In contrast to vascular tumors, vascular malformations are mainly treated with various interventional procedures to achieve local control, including a broad spectrum ranging from surgical resection to embolization, sclerotherapy, and laser therapy [1, 4, 18]. Nevertheless, some of these lesions are refractory to these methods [18]. Presuming the non-proliferative nature of abnormal growth in vascular malformations, medical treatment with antiproliferative agents is not expected to produce a significant response in these lesions. Surprisingly, antiangiogenetic therapy with sirolimus proved to be effective also in some children with vascular malformations [10, 18, 20, 25] so that, for the first time, a medical treatment of vascular malformations, particularly lymphatic malformations, became available. Four of our six patients were diagnosed with lymphatic malformations, two of them with combined lymphatico-venous lesions. In four of the cases, complete remission could be achieved. The other two demonstrated significant improvement, currently with ongoing therapy. Given that all patients reached serum levels between 5 and 15 ng/ml, no association was seen between serum levels and grade of response. Three of six patients were treated >12 months, and one of them showed slight growth retardation (decline of length from the 50th to the 10th percentile) during treatment period. Although data are currently limited to sporadic case reports and small case series, introduction of mTOR inhibitors in the management of complicated vascular tumors and malformations provides promising results, namely high response rate and a satisfactory safety profile. Our experience supports these clinical data.

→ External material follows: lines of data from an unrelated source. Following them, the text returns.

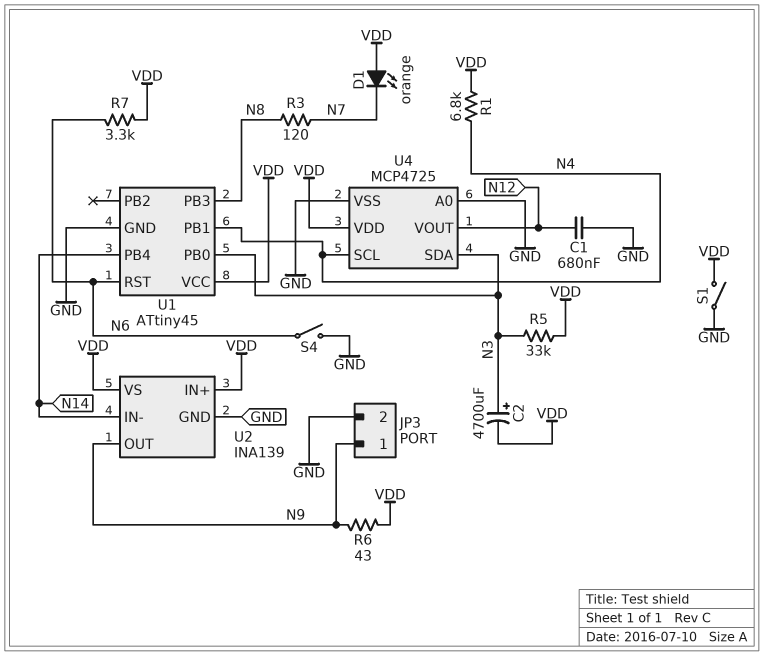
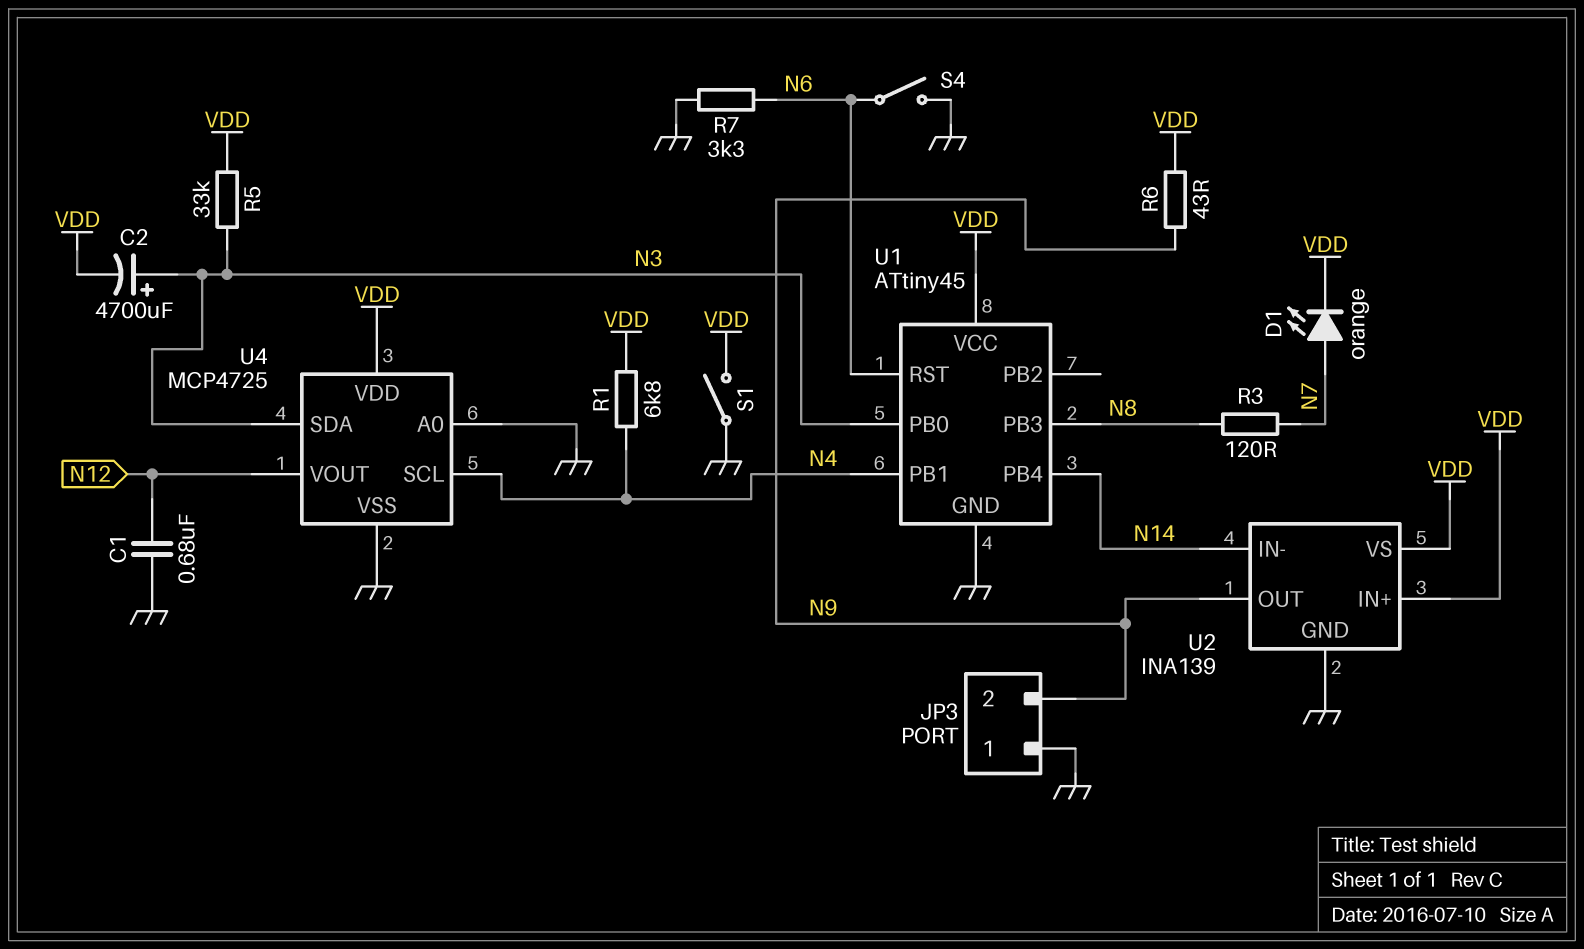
D1: LED orange (A VDD, K N7) -> LED orange (A N7, K VDD)
JP3 pin 1: N9 -> GND
JP3 pin 2: GND -> N9
R7: 3.3k (N6, VDD) -> 3.3k (GND, N6)

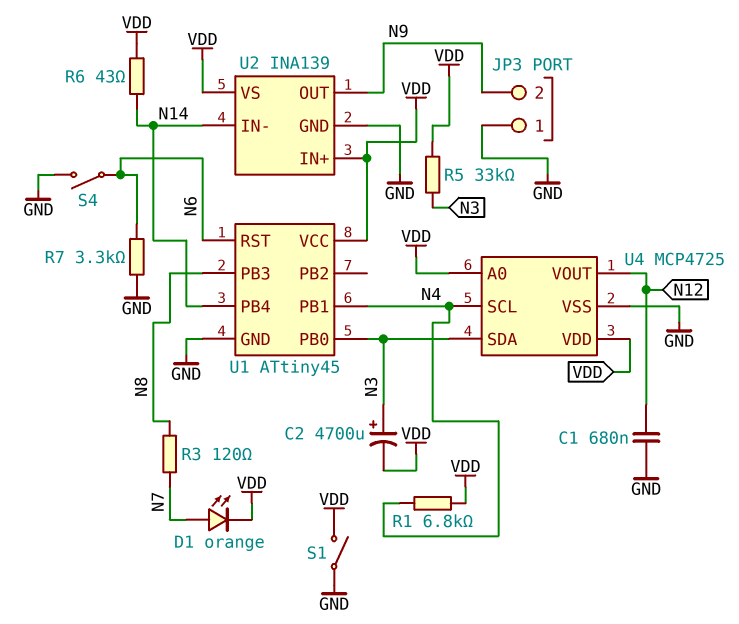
R6: 43 (N9, VDD) -> 43 (N14, VDD)
U4 pin A0: GND -> VDD

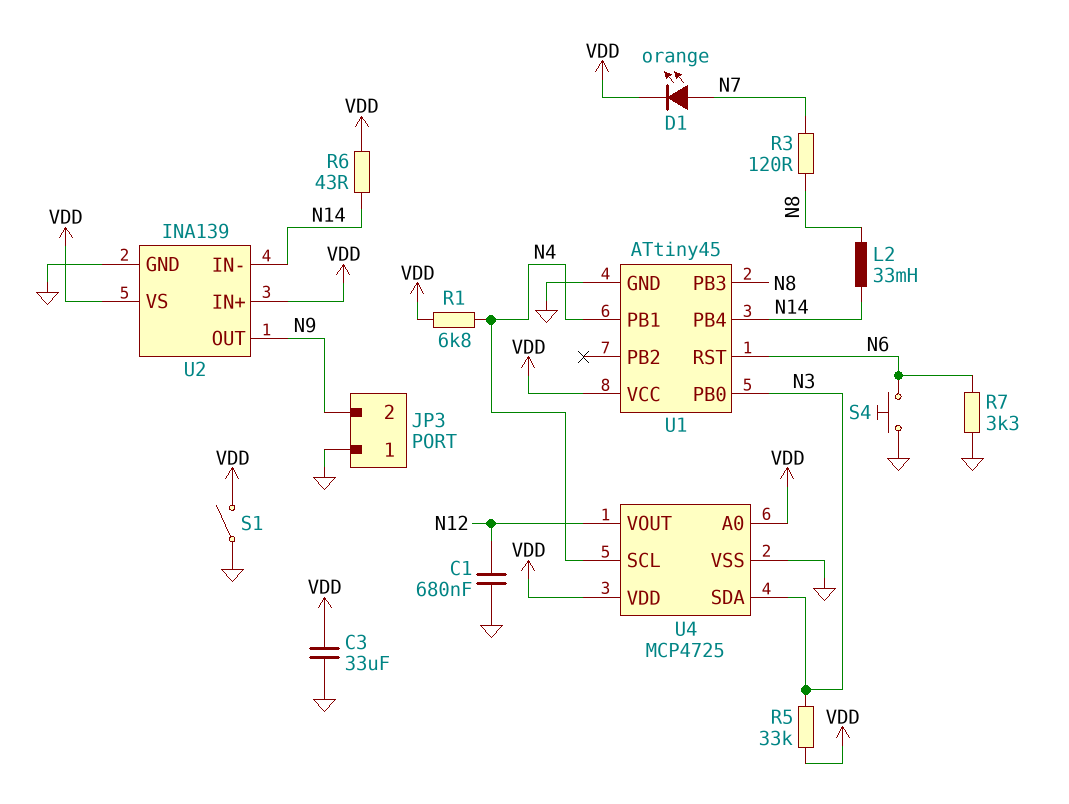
C2: 4700uF (plus N3, minus VDD) -> none
C3: none -> 33uF (GND, VDD)
L2: none -> 33mH (N8, N14)
S4: switch (GND, N6) -> button (GND, N6)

However, some questions regarding the preliminary results for successful implementation of mTOR inhibitors in vascular anomalies are a matter of discussion:

  • The exact mechanism of action of mTOR inhibitors in vascular anomalies is still poorly understood; antiproliferative/antiangiogenetic agent is supposed to be of limited value against lesions of low proliferative activity and mainly vascular malformations. It could be speculated that abnormal growth in some malformations is also attributed to angiogenetic factors, thus presenting with features of both congenital malformation and proliferating lesion, therefore a target for sirolimus.

  • As complete remission in some cases has not been achieved during the period of observation (see patients 2 and 6), the duration of sirolimus therapy and timing for additional intervention in children with partial response remain elusive.

Conclusion

Sirolimus emerges as a fascinating new medical treatment option for patients with complicated vascular tumors (KHE) and malformations, particularly of lymphatic origin. Due to our experience with these six patients, we suggest to use sirolimus as first-line treatment in similar cases. Nevertheless, a multidisciplinary approach is still a conditio sine qua non for the successful management of these patients. Further analysis of mTOR inhibitors’ contribution to the therapy of vascular anomalies would benefit from a larger body of systematized scientific data.